Having acknowledged that his "nation has, at times, acted with
arrogance and ignorance towards other societies" David Blankenhorn
doesn't take the next logical step by examining and explaining how this
"arrogance and ignorance" has manifested itself amongst those
nations at whom it was directed. Arrogance and ignorance are handy euphemisms
to throw about when one is reluctant to face the reality. Did it entail
the US cocking-a-snook or not giving due respect to the flag of another
nation? Did US ambassadors not stand whilst the anthem of another nation
was being played?
It would appear that David Blankenhorn believes that instances of US aggression or 'arrogance and ignorance' in the past were rare and mere temporary aberrations from a fundamentally humane and just administration operating under strict universal principles and values. Let us take a look at these rare lapses.
In dealing with its closest neighbours during the past 150 years the US has used military force against Mexico 14 times, against Cuba 13 times, against Panama 11 times, against Nicaragua 10 times, against the Dominican Republic 9 times, against Honduras 7 times, against Haiti 5 times, against Puerto Rico 3 times, against Guatemala twice. Without exception, all were small poor nations with not the slightest possibility of resisting this bully from the north.
Cuba stands alone amongst all the states in central and South America that has maintained a modicum of real independence from the United States.
During the 1950s - 60s and 70s the emphasis and battle-lines switched to South East Asia. In this departure from 'American Values' the United States administration unleashed a protracted and bloody war against the Vietnamese people that spilled into neighbouring Laos and Cambodia. Over 7 million died in these countries as the result of US military action. More than 50,000 young American men gave their lives in this terrible conflict. Almost all were young conscripts forced into an army, to travel thousands of miles from their home and fight a war against people with whom they had no quarrel save that constructed by their own war lords back at the Pentagon.
In
David Blankenhorn's own words this was unjust and illegal because
"The principles of a Just War teach us that wars of aggression
or aggrandisement are never acceptable."
In more recent times the CIA was central to the overthrow of the democratically elected Government of Chile.
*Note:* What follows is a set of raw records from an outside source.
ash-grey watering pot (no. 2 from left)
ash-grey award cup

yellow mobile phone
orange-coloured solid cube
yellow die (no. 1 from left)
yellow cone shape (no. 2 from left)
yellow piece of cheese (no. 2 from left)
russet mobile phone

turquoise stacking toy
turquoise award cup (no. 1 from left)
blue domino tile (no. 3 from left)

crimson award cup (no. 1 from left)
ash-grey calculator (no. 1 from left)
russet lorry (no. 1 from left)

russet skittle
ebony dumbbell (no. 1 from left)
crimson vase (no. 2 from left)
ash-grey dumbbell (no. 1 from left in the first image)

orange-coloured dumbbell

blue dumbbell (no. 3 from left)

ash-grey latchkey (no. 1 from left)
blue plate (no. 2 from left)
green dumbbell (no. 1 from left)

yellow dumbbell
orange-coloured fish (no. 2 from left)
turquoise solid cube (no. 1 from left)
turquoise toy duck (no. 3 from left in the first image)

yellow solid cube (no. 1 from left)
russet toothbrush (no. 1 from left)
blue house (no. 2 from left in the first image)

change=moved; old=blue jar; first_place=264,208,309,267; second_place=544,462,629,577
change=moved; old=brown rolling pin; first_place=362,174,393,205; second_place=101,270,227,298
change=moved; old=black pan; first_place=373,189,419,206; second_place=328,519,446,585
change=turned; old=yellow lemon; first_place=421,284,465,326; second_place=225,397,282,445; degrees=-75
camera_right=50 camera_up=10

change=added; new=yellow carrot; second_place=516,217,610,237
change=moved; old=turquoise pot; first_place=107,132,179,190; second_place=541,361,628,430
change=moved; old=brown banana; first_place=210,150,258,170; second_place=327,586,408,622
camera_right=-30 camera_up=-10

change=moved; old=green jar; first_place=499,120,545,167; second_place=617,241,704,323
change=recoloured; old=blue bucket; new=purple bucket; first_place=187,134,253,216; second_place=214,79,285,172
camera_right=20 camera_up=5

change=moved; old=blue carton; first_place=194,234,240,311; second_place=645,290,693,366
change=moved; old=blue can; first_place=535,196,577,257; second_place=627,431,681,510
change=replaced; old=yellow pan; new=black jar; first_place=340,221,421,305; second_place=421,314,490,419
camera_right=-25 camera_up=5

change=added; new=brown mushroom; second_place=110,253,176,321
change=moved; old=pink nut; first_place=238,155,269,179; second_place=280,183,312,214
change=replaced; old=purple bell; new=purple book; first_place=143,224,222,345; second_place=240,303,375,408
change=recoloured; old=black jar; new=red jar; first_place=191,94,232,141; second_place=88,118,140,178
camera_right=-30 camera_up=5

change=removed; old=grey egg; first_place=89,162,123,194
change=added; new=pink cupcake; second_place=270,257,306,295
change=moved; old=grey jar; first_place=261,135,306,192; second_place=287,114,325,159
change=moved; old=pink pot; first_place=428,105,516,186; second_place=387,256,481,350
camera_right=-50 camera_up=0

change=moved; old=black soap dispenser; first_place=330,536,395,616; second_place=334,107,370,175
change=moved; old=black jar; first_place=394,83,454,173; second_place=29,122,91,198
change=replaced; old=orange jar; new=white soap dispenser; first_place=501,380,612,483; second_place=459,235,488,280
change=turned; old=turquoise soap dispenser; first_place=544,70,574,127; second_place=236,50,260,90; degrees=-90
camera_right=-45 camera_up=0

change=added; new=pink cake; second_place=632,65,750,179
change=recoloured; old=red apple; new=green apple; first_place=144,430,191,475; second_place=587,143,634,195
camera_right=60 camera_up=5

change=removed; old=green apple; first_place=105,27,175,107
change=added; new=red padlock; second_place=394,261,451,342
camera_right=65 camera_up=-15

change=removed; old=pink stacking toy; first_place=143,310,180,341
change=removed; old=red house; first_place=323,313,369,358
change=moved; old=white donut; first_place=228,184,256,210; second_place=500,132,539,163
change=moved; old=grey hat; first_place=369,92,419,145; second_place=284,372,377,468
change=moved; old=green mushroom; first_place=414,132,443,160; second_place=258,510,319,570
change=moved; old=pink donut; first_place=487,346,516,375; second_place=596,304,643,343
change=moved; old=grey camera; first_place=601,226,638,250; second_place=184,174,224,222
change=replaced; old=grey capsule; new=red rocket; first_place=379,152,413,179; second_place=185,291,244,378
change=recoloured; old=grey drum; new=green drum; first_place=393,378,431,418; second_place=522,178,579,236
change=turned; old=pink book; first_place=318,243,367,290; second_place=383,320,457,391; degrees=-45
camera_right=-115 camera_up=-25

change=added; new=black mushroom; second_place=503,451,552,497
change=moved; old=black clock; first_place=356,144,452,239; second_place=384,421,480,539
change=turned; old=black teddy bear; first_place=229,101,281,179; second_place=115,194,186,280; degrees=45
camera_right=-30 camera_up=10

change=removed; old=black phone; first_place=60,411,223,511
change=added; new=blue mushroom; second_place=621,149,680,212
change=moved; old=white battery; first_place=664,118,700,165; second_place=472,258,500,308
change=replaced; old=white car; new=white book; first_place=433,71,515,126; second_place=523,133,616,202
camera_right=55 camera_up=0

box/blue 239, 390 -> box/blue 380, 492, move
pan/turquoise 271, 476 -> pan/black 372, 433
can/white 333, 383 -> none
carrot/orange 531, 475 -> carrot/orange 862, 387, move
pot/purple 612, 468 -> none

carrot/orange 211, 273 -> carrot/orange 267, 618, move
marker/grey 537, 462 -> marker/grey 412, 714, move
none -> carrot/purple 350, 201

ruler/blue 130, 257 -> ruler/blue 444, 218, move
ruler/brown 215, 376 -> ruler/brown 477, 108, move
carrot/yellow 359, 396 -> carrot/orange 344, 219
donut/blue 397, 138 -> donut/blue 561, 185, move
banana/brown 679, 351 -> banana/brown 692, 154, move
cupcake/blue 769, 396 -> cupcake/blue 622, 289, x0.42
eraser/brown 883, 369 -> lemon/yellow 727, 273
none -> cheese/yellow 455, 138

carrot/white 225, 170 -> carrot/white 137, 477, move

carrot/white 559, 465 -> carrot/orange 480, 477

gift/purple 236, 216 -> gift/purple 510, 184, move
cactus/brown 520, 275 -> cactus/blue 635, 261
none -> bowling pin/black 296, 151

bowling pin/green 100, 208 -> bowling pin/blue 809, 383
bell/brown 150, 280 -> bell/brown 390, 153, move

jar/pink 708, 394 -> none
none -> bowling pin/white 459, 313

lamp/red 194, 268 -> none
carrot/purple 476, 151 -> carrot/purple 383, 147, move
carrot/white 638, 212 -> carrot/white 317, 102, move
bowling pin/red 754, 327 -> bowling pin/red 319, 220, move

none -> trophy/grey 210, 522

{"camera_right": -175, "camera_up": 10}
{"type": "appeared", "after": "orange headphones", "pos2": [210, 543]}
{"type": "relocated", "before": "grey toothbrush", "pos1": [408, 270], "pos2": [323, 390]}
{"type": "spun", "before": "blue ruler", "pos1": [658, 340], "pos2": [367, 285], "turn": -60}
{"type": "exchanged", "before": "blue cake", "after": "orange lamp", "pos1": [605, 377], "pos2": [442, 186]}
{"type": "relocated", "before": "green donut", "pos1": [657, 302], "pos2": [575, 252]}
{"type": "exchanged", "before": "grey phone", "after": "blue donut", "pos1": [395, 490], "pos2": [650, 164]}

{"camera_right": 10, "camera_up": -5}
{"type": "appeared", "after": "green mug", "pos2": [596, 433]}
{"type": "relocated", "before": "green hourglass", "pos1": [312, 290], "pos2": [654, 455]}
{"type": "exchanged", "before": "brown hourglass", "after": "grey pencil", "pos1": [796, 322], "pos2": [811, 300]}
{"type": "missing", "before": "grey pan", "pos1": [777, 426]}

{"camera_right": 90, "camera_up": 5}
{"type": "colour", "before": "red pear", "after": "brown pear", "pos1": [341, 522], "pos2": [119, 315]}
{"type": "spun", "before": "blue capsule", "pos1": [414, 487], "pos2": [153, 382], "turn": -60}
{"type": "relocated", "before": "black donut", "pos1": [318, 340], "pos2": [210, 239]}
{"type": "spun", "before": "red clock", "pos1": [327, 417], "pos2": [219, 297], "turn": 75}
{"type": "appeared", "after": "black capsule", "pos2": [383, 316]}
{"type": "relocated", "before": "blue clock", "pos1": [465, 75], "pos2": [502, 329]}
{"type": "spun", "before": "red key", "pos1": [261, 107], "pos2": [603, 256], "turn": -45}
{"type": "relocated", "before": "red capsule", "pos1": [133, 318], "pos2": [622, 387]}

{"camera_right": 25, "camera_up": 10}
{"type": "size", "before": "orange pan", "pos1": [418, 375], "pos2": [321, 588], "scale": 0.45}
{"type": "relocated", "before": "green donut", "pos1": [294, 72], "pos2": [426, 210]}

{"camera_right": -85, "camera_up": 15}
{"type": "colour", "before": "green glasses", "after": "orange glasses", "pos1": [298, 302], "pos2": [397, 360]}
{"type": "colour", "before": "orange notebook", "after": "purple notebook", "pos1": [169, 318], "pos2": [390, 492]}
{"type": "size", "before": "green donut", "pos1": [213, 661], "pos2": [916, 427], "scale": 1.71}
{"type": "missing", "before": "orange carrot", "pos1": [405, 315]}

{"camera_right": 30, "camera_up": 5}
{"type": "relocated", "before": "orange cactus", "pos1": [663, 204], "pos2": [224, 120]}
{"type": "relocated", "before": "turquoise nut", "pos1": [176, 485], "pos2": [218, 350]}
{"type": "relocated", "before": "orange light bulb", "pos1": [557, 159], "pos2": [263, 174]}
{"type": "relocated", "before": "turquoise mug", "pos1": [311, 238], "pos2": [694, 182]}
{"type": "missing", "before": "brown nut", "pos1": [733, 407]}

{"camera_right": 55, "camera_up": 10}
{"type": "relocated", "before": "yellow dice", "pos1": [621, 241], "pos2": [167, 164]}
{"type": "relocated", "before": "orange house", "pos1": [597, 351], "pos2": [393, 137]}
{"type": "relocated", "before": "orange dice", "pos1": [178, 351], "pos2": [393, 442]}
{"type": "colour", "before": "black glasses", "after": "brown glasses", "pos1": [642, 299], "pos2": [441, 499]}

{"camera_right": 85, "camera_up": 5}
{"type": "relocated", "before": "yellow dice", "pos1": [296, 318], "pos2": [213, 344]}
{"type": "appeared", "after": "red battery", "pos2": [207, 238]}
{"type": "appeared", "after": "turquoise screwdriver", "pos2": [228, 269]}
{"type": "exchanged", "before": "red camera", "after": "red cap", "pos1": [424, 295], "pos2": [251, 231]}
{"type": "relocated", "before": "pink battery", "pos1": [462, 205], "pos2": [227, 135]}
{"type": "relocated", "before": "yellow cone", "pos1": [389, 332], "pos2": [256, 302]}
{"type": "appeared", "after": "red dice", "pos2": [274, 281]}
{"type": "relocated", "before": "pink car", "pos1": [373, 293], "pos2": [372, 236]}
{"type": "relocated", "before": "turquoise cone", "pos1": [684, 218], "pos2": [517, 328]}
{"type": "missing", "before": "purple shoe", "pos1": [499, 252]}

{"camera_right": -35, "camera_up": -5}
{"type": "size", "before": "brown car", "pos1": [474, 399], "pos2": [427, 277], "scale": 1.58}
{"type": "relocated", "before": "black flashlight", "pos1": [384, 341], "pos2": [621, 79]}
During the coup Salvadore Allende the elected President was assassinated and a US sponsored dictator, Augusto Pinochet was installed as leader. Subsequently tens of thousands of Chilean people were murdered and as many 'disappeared' under Pinochet. He only escaped being brought to trial for war crimes through claiming to be too ill to face the court. If only the Nazis had thought of that out.
Pol Pot is recognised to have been one of the worst despots to blight the earth. During a short but bloody reign in Cambodia it is reckoned that he put to death over 5 million of his own people. When Vietnamese forces had stabilised Cambodia, by defeating Pol Pot and his army in the aftermath of their campaign of genocide, the US rearmed and financed this murderous gang to once more destabilise this already stricken land.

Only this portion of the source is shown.